A “democracia” dos sem-vergonha

É difícil ficar calado após ter assistido à funesta e desavergonhada sessão da Câmara dos Deputados que votou contra a admissibilidade de um processo pelo STF contra o Presidente Temer por crime de corrupção passiva.
O que a sessão mostrou foi a real natureza de nossa democracia que se nega a si mesma. Se a medirmos pelos predicados mínimos de toda a democracia que é o respeito à soberania popular, a observância dos direitos fundamentais do cidadão, a busca de uma equidade mínima na socidade e o incentivo à participação, o bem comum, além de uma ética pública reconhecível, então ela comparece como uma farsa e como uma negação de si mesma.

Nem sequer é uma democracia de baixíssima intensidade. Ela se revelou, desta vez, com nobres exceções, como um covil de denunciados por crimes, de corruptos e de ladrões de beira de estrada, assaltando os pobres níqueis dos cidadãos.

Como iriam votar a favor da admissibilidade de um julgamento de um Presidente pelo Supremo Tribunal Federal se cerca de 40% de atuais deputados respondem a vários tipos de processos na Corte Suprema? Vigora sempre um concluio secreto entre os criminosos ou acusados como tais, no estilo das “famgilias” da máfia.

Nunca em minha já longa e cansada existência ouvi que algum candidato para financiar sua campanha vendeu seu sítio ou se defez de algum bem, mas sempre recorreu a empresários e a outros endinheirados, para financiar sua milhionária eleição. O caixa 2 se naturalizou e as propinas fabulosas foram crescendo de campanha em campanha na medida que aumentavam as trocas de benefícios.

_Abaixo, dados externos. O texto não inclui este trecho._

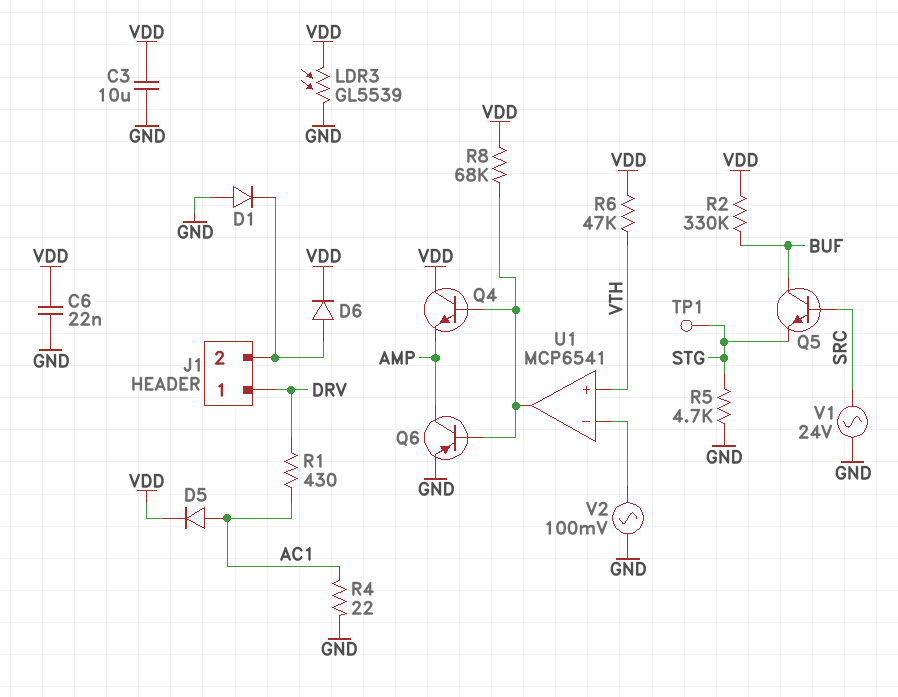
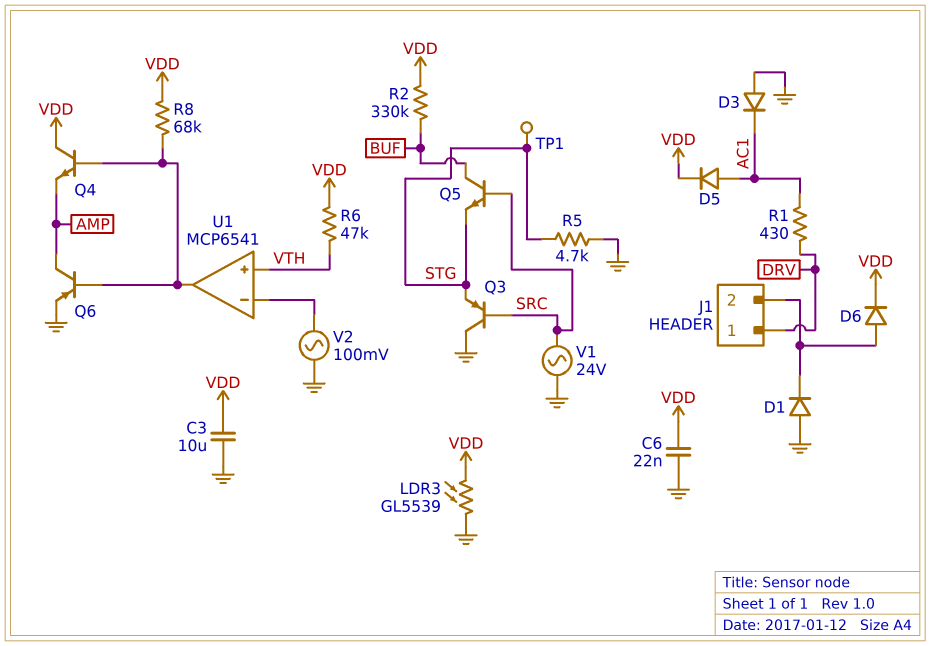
D3: none -> diode (A GND, K AC1)
Q3: none -> PNP (B SRC, C GND, E STG)
R4: 22 (AC1, GND) -> none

Desta vez, o palácio do Planalto se transformou no covil-mor do grande Ali-Babá que a céu aberto distribuía benesses, prometia subsidios aos milhões ou mesmo oferecia outros benefícios para comprar votos a seu favor. Só esse fato mereceria uma investigação de corrupção aberta e escandalosa aos olhos dos que guardam um mínimo de ética e de decência, especialmente de gente do povo que ficou profundamente estarrecida e envergonhada.

Efetivamente nenhum brasileiro merecia tamanha humilhação a ponto de tantos sentirem vergonha de ser brasileiros.

Os parlamentares, incluídos os senadores, representam antes os interesses corporativos dos que financiaram suas campanhas do que os cidadãos que os elegeram.

Já temos tido a distância temporal suficiente para podermos perceber com clareza o sentido do golpe parlamentar dado com a cumpliciade de parte do judiciário e do massivo apoio da mídia empresarial: desmontar os avanços sociais em favor da população mais pobre que sempre foi, desde a Colônia, no dizer do maior historiador mulato Capistrano de Abreu, “castrada e recastrada, sangrada e dessangrada”. E também alinhar o Brasil à lógica imperial dos USA no lugar de uma política externa “ativa e altiva”.

As classes oligárquicas (Jessé Souza, ex-presidente exonerado do IPEA pelo atual Presidente) nos dá o número exato:71.440 de supermilhonários, cuja renda mensal, geralmente pela financeirização da economia, alcança 600 mil reais por mês, nunca aceitarem que alguém vindo do andar de baixo e representante dos sobreviventes da histórica tribulação dos filhos e filhas da pobreza, chegasse a ocupar o centro do poder.

Ficaram assustadas com a presença deles nos aeroportos e nos shoppingscenters, lugares de sua exclusividade. Deviam ser devolvidos ao lugar de onde nunca deveriam ter saido: a periferia e a favela. Não apenas os querem distantes de seus espaços. Vão mais longe: odeiam-os, humilham-nos e difundem este desumano sentimento por todos os meios. Não é povo que odeia, confirma-o Jessé Souza, mas esses endinheirados que os exploram e com tristeza e por obrigação legal lhes pagam os miseráveis salarios. Por que pagar, sem sempre trabalharam de graça como antigamente?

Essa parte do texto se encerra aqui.